Incendies intraduisibles

Par Dédé

 

«Il couvre le toit d'autrui et le sien a brûlé.»

Intitulé d'un article d'Incendies Magazine

 

Ignorant que je suis endormi, je ne me suis pas attendu à me retrouver confronté à des rêves bizarres, encore une fois. Ici, plus de démons, de diables, de tomates farcies poètes, de pain d'épices cannibale. Il s'agit plutôt d'un rêve récurrent, très récurrent.

Instinctivement, dans tous mes rêves, on retrouve un incendie.

Incendie, un incendie, à chaque fois.

Idylliques, au début, mes rêves le sont toujours. Initialement, ce sont des rêves typiques d'enfants de quatre ans. Il y a toujours des courses de voiture, des cascades impressionnantes, des super-héros, des versions de moi sorties tout droit du futur.

Ignobles, ensuite, mes rêves deviennent ignobles ! Incendie, un jour. Incendie, toujours.

Invraisemblable, le premier incendie dans le monde de Morphée se déclare alors que je joue aux petites voitures. Impossible dans la vie réelle ! Il s'avère que je suis pourtant seul à la maison – je sais que je ne reste jamais seul d'habitude mais ce n'est pas ce détail qui m'a choqué durant le rêve –. Immédiatement, des flammes apparaissent de nulle part, en grimpant d'abord sur les rideaux, bloquant l'accès à mes fenêtres. Incertain, je tente d'ouvrir la porte pour sortir de là parce que forcément, le feu me fait peur. Incapable de l'ouvrir, je suis saisi d'une énorme crise d'angoisse. Irrémédiable, ma crise d'angoisse semble irrémédiable : au bout de quelques secondes, je suis persuadé que je vais en mourir. Inconscient qu'il s'agit d'un rêve aux premiers abords, je crie, je pleure, je prie.

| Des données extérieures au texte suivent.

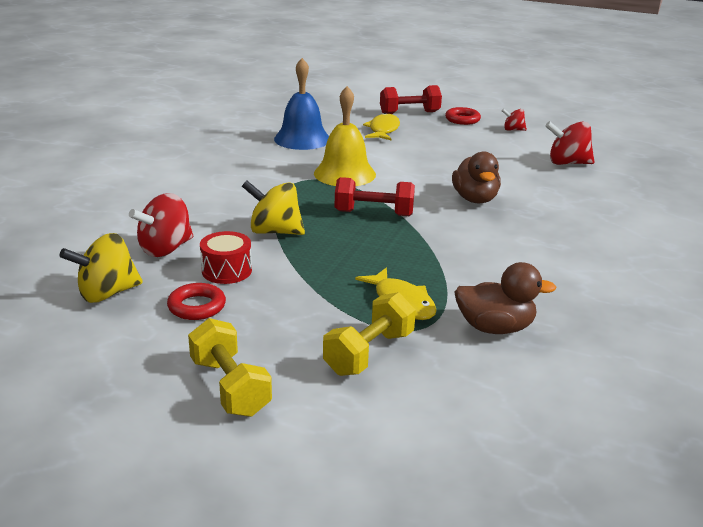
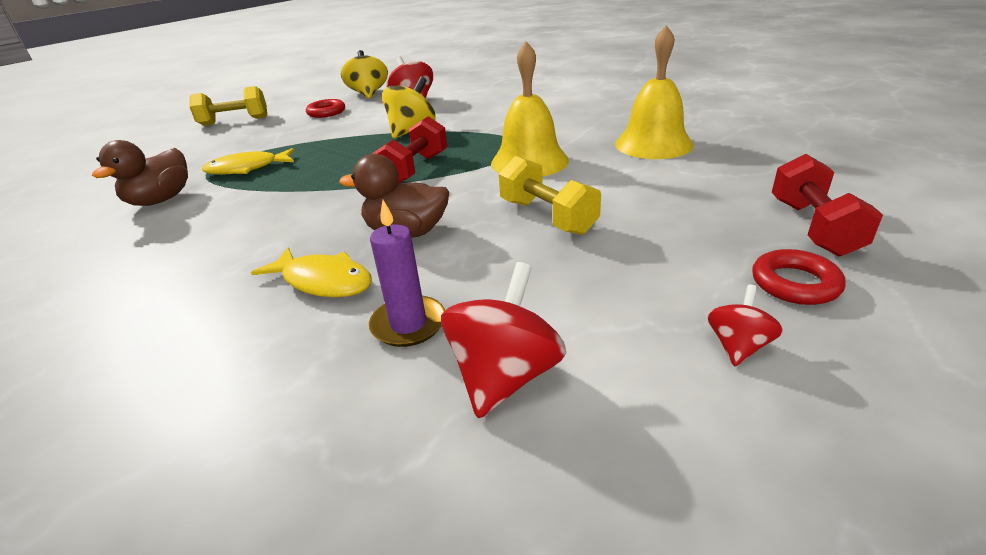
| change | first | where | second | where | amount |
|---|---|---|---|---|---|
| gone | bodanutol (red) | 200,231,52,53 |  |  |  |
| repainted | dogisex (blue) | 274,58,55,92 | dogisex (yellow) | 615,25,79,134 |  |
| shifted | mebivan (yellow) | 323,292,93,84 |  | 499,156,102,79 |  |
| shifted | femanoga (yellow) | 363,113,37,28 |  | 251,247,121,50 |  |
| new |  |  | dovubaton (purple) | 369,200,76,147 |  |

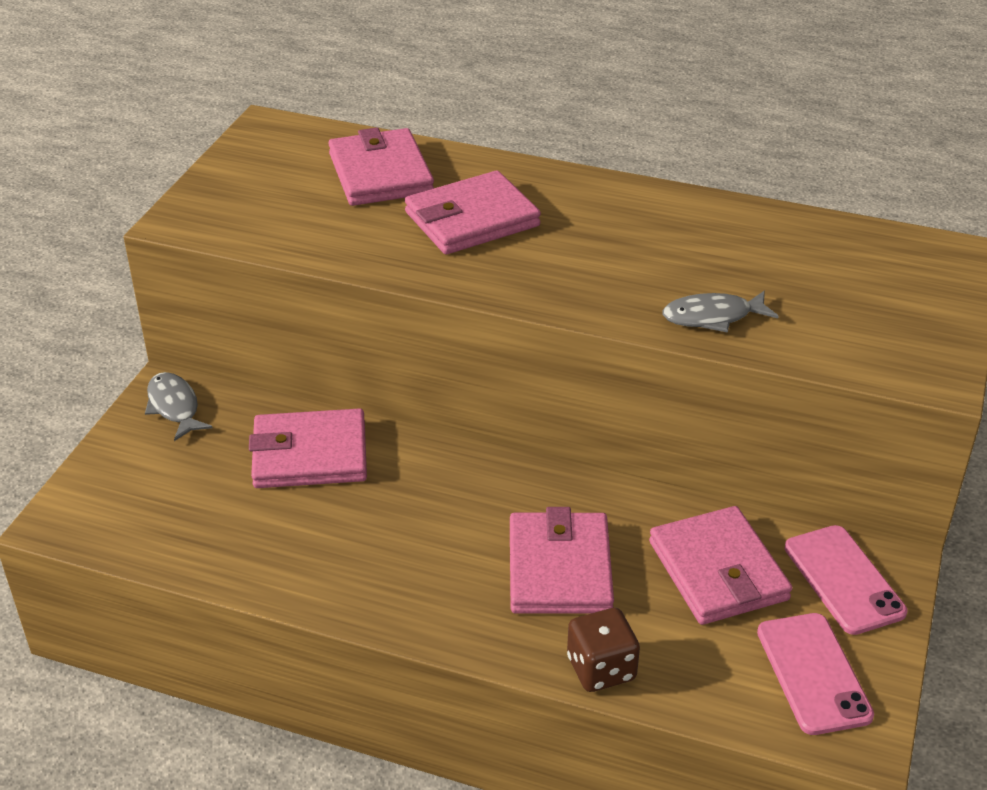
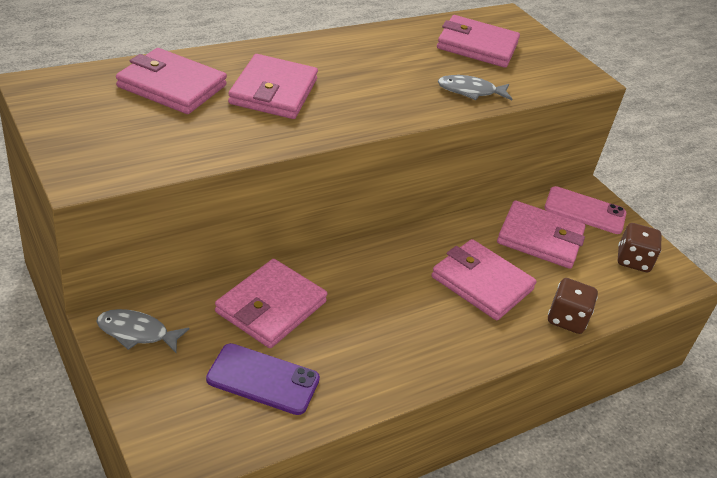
| change | first | where | second | where | amount |
|---|---|---|---|---|---|
| rotated | femanoga (grey) | 662,291,117,42 |  | 437,75,75,25 | 60 degrees clockwise |
| swapped | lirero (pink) | 757,613,117,122 | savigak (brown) | 618,223,44,49 |  |
| new |  |  | lirero (purple) | 206,343,114,72 |  |
| new |  |  | fisedik (pink) | 437,15,83,53 |  |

Interminable, le rêve semble interminable jusqu'à ce que j'inhale ce qui semble être de la fumée, ce qui a le mérite de me réveiller en sursaut. Inespéré, le réveil était inespéré !

Imprégné de ce terrible rêve, je ne suis plus tranquille lorsque papa et maman m'envoient me coucher. Inondé d'obscurité, j'ai toujours peur qu'une lumière inquiétante fasse son apparition. Indigné désormais par l'obscurité, j'ai voulu refuser de dormir mais papa et maman viennent tous les soirs me raconter une histoire. Impressionnant comme une histoire peut m'apaiser quelques instants mais je ferme les yeux et le cauchemar recommence !

Intraduisibles, mes rêves sont vraiment intraduisibles. Interpréter mes rêves risque de faire des cheveux blancs à tous ceux qui se risqueront à l'exercice !

Incorporation de flammes et d'incendie dans mon rêve : scène numéro deux. Inséré dans un univers un peu féerique, je me vois assis sur un petit trône, ma petite couronne sur la tête, dans mon petit château quand l'ennemi nous assaille de boules de feu mon peuple et moi. Ici, l'apparition du feu peut être cohérente avec le rêve, jusqu'à ce que les boules de feu atterrissent sur le sol du château en montrant leurs grandes dents. Instantanément, elles décident de s'allier et de former une boule géante, à la mâchoire extrêmement puissante. Incognito, une boule de feu se montre très désireuse de me dévorer tout cru.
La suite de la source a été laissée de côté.